Afrizal Malna di Tengah Reruntuhan Kota Global: Seni Tanpa Bandrol Super Market (Bagian II) -->
close
Pojok Seni
14 November 2025, 11/14/2025 08:00:00 AM WIB
Terbaru 2025-11-14T01:00:00Z
Artikel

Afrizal Malna di Tengah Reruntuhan Kota Global: Seni Tanpa Bandrol Super Market (Bagian II)

Advertisement


Oleh   Zackir L Makmur*


Dalam sejarah urban, Jan Pieterszoon Coen hadir sebagai bayangan panjang di balik fondasi Jakarta. Ia membangun Batavia bukan sebagai rumah, melainkan benteng kekuasaan. Ia menyusun jalan-jalan lurus dan kanal-kanal teratur dengan logika imperial, bukan dengan kepekaan terhadap kehidupan. Di bawah simetri yang rapi itu mengalir darah dan keringat rakyat jajahan yang dipaksa menjadi bagian dari kota tanpa memiliki hak atasnya. 

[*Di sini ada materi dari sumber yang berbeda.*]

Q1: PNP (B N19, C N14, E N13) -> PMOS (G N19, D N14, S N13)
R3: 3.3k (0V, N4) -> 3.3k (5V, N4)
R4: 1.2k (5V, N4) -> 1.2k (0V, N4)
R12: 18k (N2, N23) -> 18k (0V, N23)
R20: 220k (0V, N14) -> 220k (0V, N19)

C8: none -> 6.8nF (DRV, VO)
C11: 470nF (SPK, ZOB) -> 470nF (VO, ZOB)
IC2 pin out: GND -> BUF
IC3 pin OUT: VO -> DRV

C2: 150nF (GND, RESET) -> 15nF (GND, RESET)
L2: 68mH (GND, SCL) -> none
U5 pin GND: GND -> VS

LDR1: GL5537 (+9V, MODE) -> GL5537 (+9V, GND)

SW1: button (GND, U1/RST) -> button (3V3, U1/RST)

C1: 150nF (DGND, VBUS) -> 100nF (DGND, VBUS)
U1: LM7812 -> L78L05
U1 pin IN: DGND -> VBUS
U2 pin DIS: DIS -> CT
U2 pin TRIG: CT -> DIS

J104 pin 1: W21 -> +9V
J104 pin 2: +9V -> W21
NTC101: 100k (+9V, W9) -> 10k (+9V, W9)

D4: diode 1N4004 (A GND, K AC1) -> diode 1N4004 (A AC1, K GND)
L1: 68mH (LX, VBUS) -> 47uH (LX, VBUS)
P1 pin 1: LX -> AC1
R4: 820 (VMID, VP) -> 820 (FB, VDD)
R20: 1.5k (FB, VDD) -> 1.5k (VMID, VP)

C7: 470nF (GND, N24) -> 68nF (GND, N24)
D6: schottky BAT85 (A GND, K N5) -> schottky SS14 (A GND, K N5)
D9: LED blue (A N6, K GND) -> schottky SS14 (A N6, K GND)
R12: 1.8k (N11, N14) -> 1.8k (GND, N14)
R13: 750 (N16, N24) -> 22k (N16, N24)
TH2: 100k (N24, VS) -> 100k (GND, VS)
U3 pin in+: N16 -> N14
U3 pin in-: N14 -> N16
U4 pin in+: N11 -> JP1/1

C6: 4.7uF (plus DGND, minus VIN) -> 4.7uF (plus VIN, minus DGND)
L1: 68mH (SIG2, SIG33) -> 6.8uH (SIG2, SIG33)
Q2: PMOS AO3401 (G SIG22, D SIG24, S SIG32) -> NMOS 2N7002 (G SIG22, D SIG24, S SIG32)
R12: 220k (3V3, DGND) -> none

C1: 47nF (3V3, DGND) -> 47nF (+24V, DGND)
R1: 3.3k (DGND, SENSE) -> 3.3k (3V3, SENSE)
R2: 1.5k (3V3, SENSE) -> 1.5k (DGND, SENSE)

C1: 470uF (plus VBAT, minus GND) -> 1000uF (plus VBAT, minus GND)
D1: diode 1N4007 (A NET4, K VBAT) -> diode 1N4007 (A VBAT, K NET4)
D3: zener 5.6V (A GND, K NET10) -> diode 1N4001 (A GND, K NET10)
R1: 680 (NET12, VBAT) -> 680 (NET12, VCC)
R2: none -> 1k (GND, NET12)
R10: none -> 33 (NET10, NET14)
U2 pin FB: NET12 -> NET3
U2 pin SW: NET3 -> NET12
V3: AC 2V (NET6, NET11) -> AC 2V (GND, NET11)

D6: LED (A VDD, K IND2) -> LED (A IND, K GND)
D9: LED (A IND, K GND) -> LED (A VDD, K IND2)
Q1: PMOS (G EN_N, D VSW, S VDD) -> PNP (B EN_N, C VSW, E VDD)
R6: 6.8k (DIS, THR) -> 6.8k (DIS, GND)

Coen adalah paradoks sejarah: licik sekaligus visioner, penakluk sekaligus arsitek. Batavia, kota global versi abad ke-17, menjadi pusat perdagangan dunia, tetapi terputus dari kemanusiaan warganya. Ia adalah kota yang terhubung ke luar, namun tercerabut ke dalam—sebuah warisan yang hingga kini masih terasa dalam nadi Jakarta modern.


Namun sejarah tidak pernah berhenti pada satu tangan. Kota yang dulu dibangun dengan bayonet, kini bergerak dengan ingatan dan resistensi. Dalam pidato kebudayaan Afrizal Malna, perkara itu memperjelas bahwa Jakarta bukanlah sekadar tata ruang, melainkan tubuh yang bernafas. “Suara bajaj dari Cikini” bukan sekadar kebisingan urban, melainkan musik perlawanan terhadap sterilitas modernitas.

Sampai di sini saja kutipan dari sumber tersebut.